Poucos metros separavam a caminhada do hotel até a praia. Poliana Okimoto vinha na frente, séria. Ana Marcela, sorrindo, alguns passos atrás. Copacabana ainda estava preguiçosa às 7h15. Elas já estavam em alerta há muito tempo. Cada uma querendo escrever uma página mais bonita na trajetória olímpica. Uma havia sido eliminada em Londres 2012 por conta de uma hipotermia. A outra nem havia conseguido chegar lá. Quinze minutos depois de chegarem à área de competição, a organização fazia o ensaio da cerimônia de premiação. A medalha de ouro era anunciada para Ana, com Hino Nacional tocando em seguida. A uns 150m dali, ela se concentrava. O mar não estava bem do jeito que gosta. Calmo demais, parecendo uma piscina. A briga ia ficar mais acirrada. Naquelas condições, o cenário era favorável a Poliana. E  ela soube aproveitá-lo muito bem. Manteve-se no pelotão da frente e sofreu ao ver o bronze escapar no finalzinho dos 10km. Não teve nem muito tempo para ficar triste. A análise da arbitragem tirava a francesa Aurelie Muller do pódio por ter segurado a italiana Rachelle Bruni na batida no pórtico.

O ouro continuava com a holandesa Sharon van Rouwendaal (1h56m32s), atual vice-campeã do mundo na distância e que também disputou os 400m livre na piscina nos Jogos do Rio. Mas a a prata e o bronze tinham novas donas: Bruni (1h56s49) e a brasileira (1h56s51). Ana Marcela Cunha ficou em 10°.

– Não tenho palavras… – disse.

A prova

As brasileiras ia se mantendo no pelotão da frente. A polonesa Eva Risztov tomava a iniciativa de puxá-lo. Na cola, Poliana aparecia. Ana ficava um corpo atrás da compatriota. As nadadoras ficavam emboladas nos primeiros 2,5km. Na metade da prova, a francesa Aurelie Muller, atual campeã do mundo, era o destaque. Na terceira, a holandesa Sharon van Rouwendaal conseguia desgarrar um pouco. Mas a distância logo se perdia. Eva Risztov encostava. Ana Marcela surgia nadando forte, aparecia em sétimo. Poliana passava pela boia em terceiro.

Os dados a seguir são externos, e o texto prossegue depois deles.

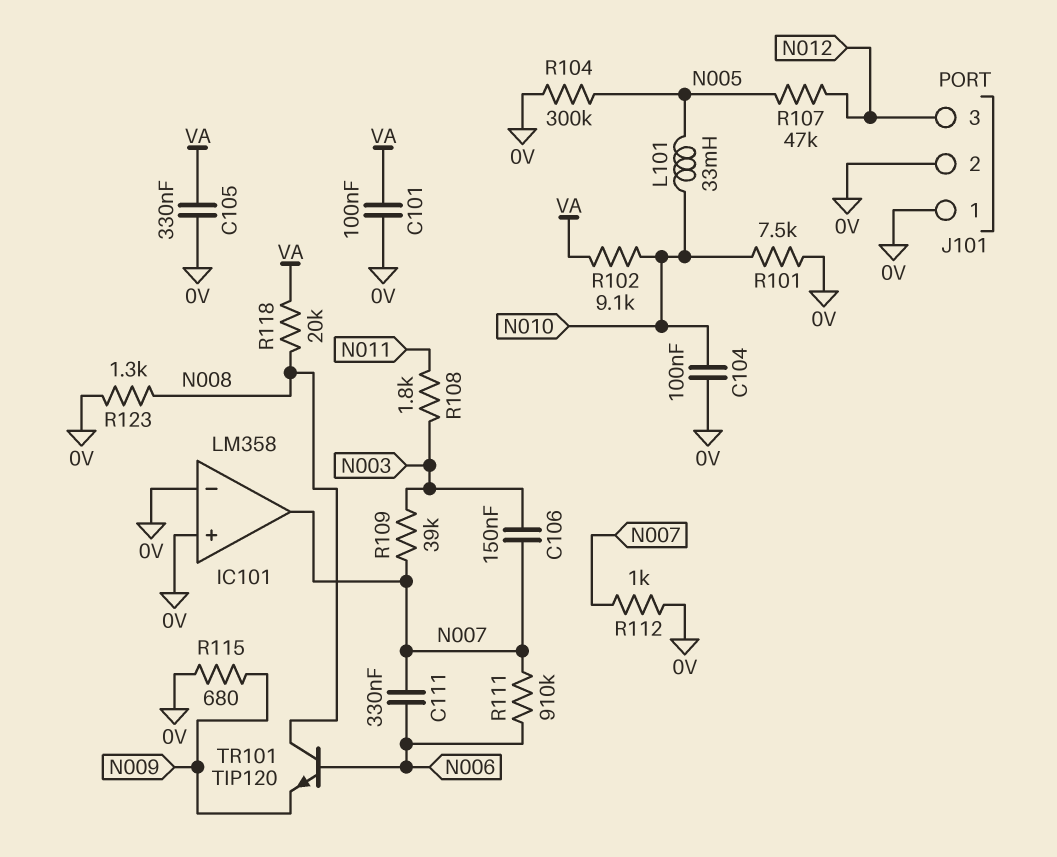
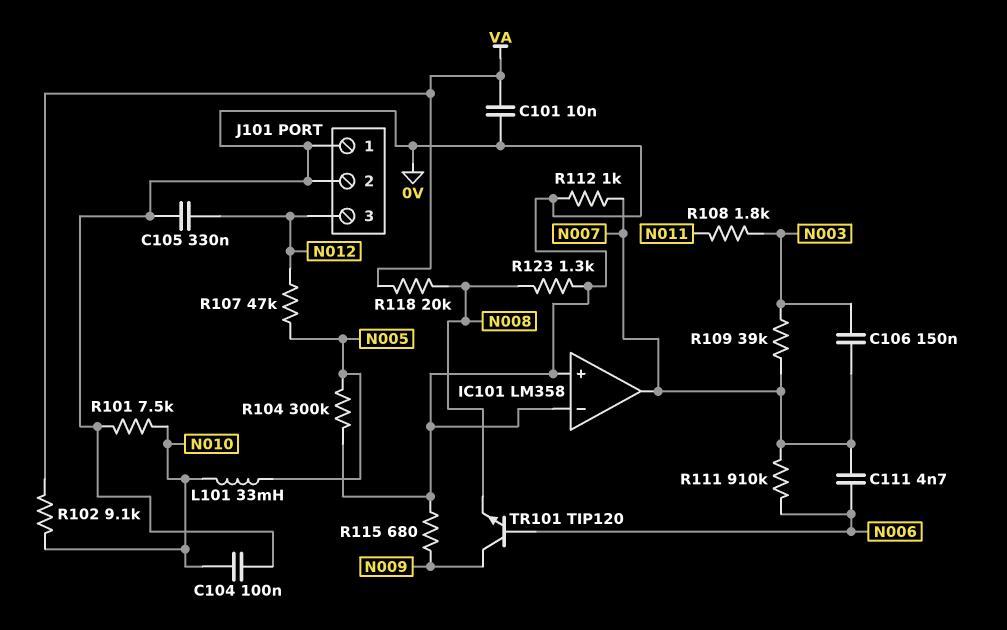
C101: 100nF (0V, VA) -> 10nF (0V, VA)
C105: 330nF (0V, VA) -> 330nF (0V, N012)
C111: 330nF (N006, N007) -> 4.7nF (N006, N007)
TR101: NPN TIP120 (B N006, C N008, E N009) -> NPN TIP120 (B N006, C N009, E N008)

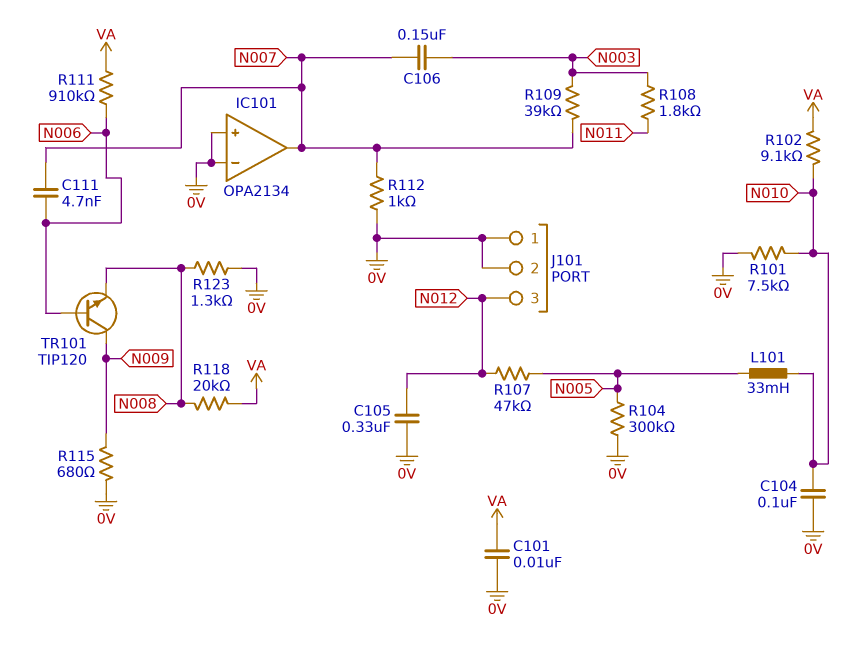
IC101: LM358 -> OPA2134
R111: 910k (N006, N007) -> 910k (N006, VA)

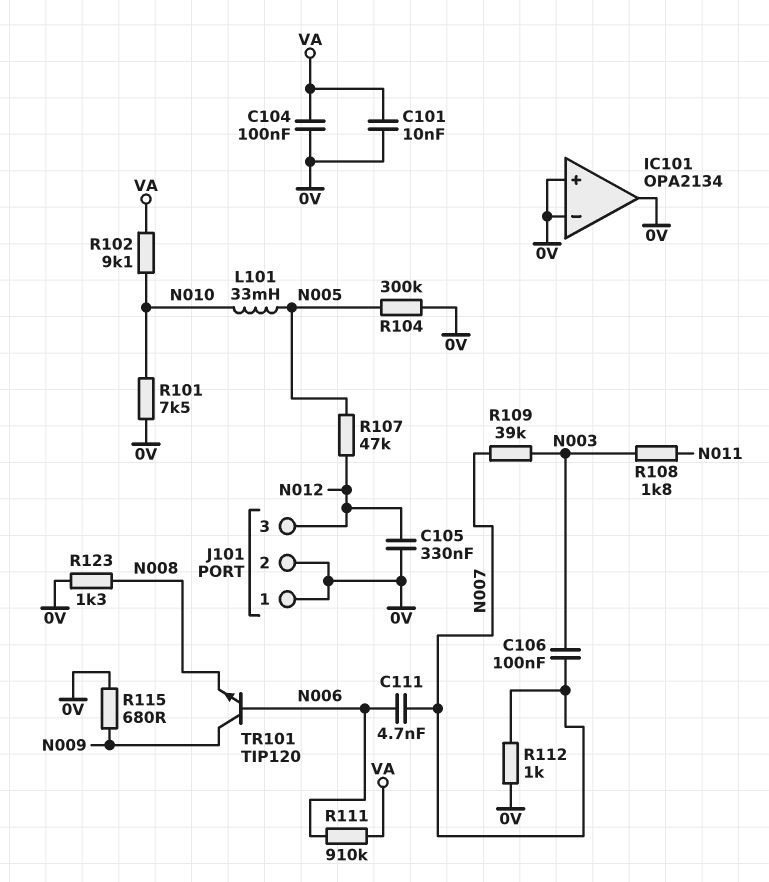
C104: 100nF (0V, N010) -> 100nF (0V, VA)
C106: 150nF (N003, N007) -> 100nF (N003, N007)
IC101 pin out: N007 -> 0V
R118: 20k (N008, VA) -> none

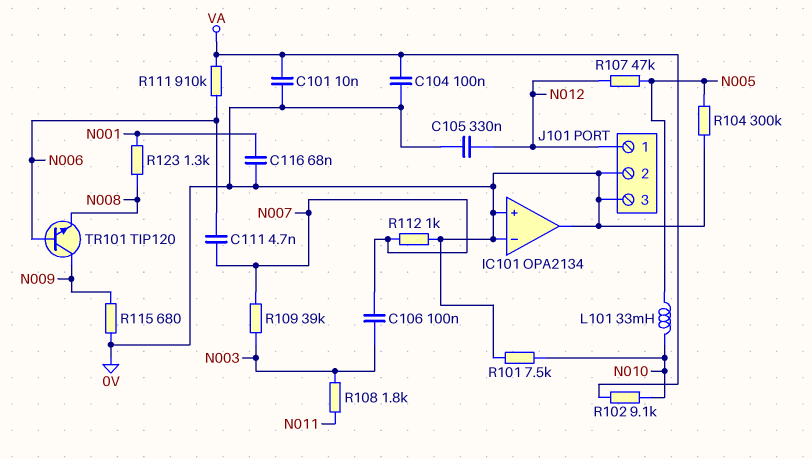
C116: none -> 68nF (0V, N001)
J101 pin 1: 0V -> N012
J101 pin 3: N012 -> 0V
R123: 1.3k (0V, N008) -> 1.3k (N001, N008)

Van Rouwendaal retomava a ponta. Pela frente, os últimos 2,5km. Era a hora de atacar. Poliana ganhava uma posição. E perdia para a italiana Racheli Bruni. A chinesa Xin Xin também se apresentava para a briga por uma medalha. O ouro já parecia ter dona. A holandesa não era ameaçada pelas adversárias. Poliana caía para quarto, não desistia e lutava muito pelo bronze. Mas no sprint final, era ultrapassada. O esforço seria compensado minutos depois.